UK: Anti-abortion group claims extending IVF to gay couples is ‘social engineering’
The Society for the Protection of Unborn Children has denounced plans to provide gay couples with greater access to IVF treatment and says it amounts to “politically correct social engineering.”
The National Institute for Health and Clinical Excellence (NICE) is expected to make the recommendations in a report this week.
NICE will recommend that same-sex couples be offered artificial insemination on the NHS for six cycles before moving on to IVF if that fails.
Anthony Ozimic, communications manager for the Society for the Protection of Unborn Children (SPUC), an anti-abortion lobby group, criticised the new guidelines.
He said: “This decision ignores biology in the face of politically correct social engineering.

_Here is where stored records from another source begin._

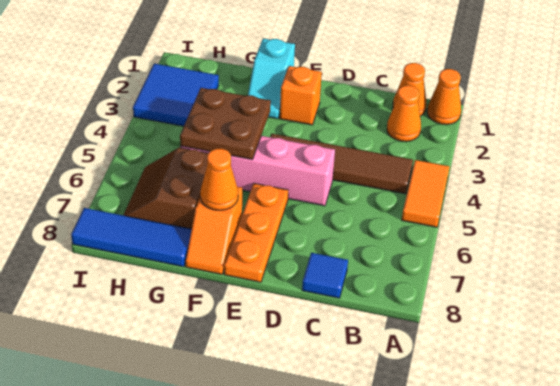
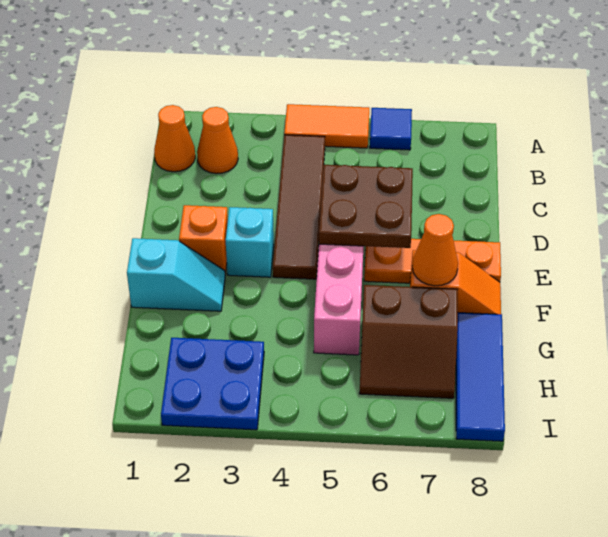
orange cone A1 level 1 -> none
blue tile C8 level 1 -> blue tile A6 level 1
none -> cyan brick E3 level 1
brown plate F4:G5 level 2 -> brown plate D5:E6 level 2
blue tile H2:I3 level 1 -> blue plate H2:I3 level 1

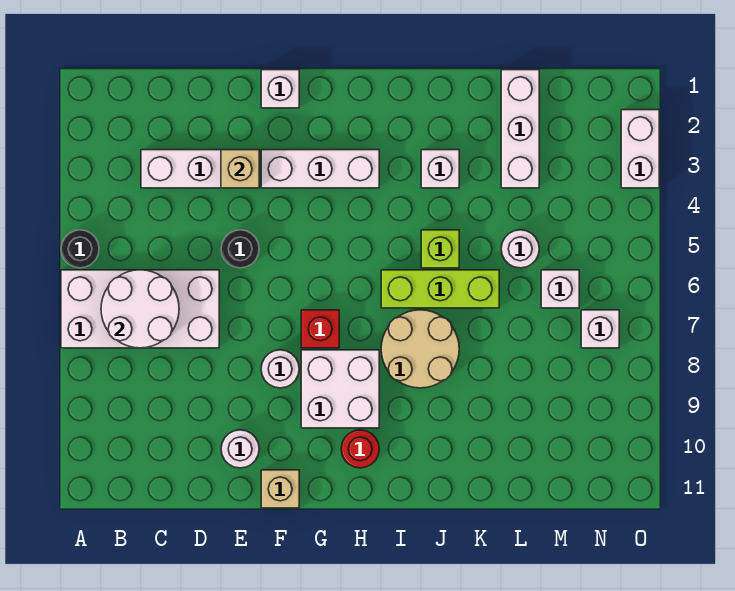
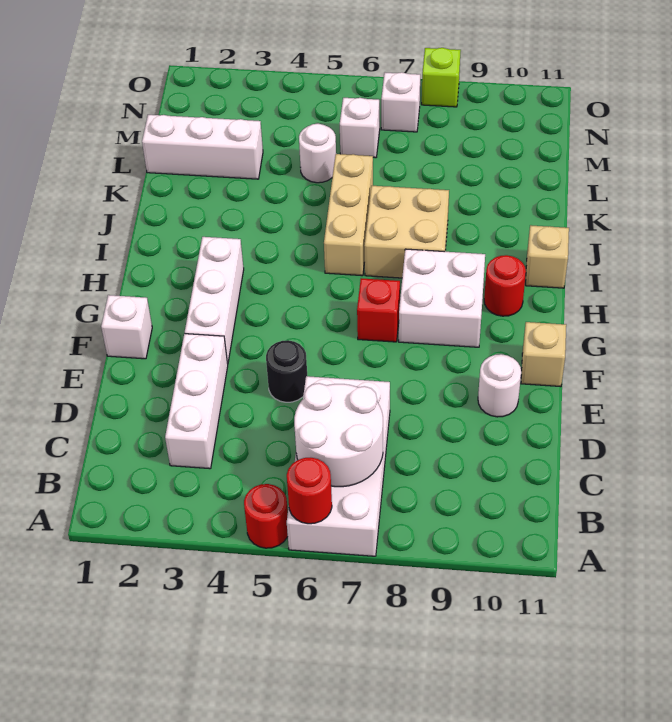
black round brick A5 level 1 -> red round brick A5 level 1
none -> red round brick A6 level 2
tan brick E3 level 2 -> tan brick I11 level 1
white round brick F8 level 1 -> none
lime brick I6:K6 level 1 -> tan brick I6:K6 level 1
tan round brick I7:J8 level 1 -> tan brick I7:J8 level 1
white brick J3 level 1 -> none
lime brick J5 level 1 -> lime brick O8 level 1
white brick O2:O3 level 1 -> none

“Same-sex couples do not have fertility problems, they have chosen a naturally non-fertile lifestyle, and we shouldn’t be spending millions of pounds of taxpayers’ money on fertility procedures for people who do not have fertility problems.”

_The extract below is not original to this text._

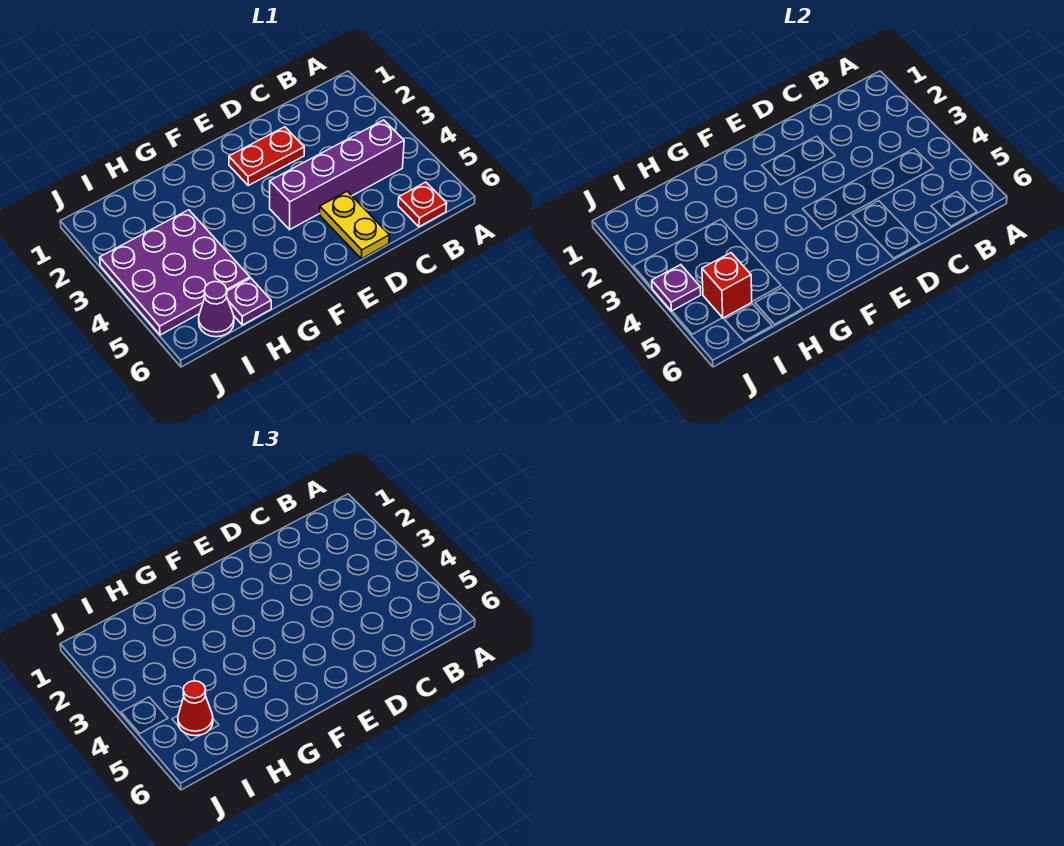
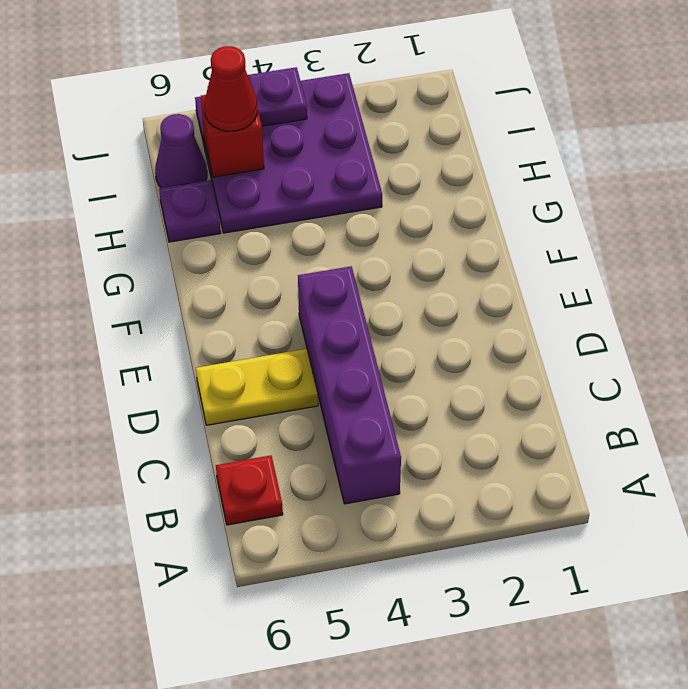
red plate D2:E2 level 1 -> none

However, James Taylor, health officer for gay rights charity Stonewall, dismissed the SPUC’s claims. “There is no research that shows being brought up by two dads or two mums puts you in any worse position than being brought up by a mum and a dad,” said Mr Taylor.
John Smeaton, director of the society, said: “Marriage will be undermined because we will no longer be able to teach our children that marriage exists to protect them.”
“If this goes ahead the child will no longer be regarded as fundamental to the married state, marriage will become a genderless institution”.